Toadmoor Tunnel (originally called Hag Wood Tunnel) was built at Ambergate as part of the North Midland Railway, which opened in 1840.[1]

128 yards long, it was cut through an unstable hillside on a notoriously difficult line of route. What had initially been expected to be acceptably strong coal-bearing rock turned out to be wet shale. On beginning excavation a landslide occurred, the effects of which can still be seen further up the bank in Thatcher's Wood.[2]

The engineer Frederick Swanwick decided to proceed using the cut-and- cover method, with stone retaining walls and invert, and a brick-built masonry arch over the top, which gives it its unusual elliptical shape.
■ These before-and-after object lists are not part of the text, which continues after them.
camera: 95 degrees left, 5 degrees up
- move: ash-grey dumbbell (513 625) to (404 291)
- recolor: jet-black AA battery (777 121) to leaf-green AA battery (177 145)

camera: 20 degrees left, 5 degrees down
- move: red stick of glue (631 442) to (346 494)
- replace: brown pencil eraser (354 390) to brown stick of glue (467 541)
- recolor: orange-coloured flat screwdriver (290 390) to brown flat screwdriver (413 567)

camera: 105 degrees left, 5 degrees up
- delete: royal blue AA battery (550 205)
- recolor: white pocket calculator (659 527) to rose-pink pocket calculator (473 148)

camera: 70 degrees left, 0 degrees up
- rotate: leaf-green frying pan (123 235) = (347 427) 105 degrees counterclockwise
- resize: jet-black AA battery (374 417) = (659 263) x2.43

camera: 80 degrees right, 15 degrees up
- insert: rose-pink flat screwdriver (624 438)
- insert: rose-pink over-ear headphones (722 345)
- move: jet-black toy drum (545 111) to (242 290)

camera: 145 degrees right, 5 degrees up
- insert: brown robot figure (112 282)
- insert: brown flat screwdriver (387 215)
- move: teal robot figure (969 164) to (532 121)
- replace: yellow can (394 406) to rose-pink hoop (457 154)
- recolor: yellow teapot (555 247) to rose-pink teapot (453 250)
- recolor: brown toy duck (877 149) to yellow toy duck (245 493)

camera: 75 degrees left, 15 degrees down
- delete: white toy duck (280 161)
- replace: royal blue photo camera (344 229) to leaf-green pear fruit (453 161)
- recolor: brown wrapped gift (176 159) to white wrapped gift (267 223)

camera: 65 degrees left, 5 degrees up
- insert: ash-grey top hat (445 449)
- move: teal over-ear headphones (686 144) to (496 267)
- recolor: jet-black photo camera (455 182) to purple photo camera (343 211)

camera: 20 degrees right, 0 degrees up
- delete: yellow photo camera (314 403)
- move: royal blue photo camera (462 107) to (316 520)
Because of this, it took 15 months to build, instead of the planned two.

It is thought that a second landslip may have occurred sometime later, so that it was braced with steel hoops at its southern end.[2]

Because of the tunnel cross section the depth of ballast under the track is adequate in the centre but almost nothing close to the walls, which produces settlement in the middle and crushed ballast at the edges.[3]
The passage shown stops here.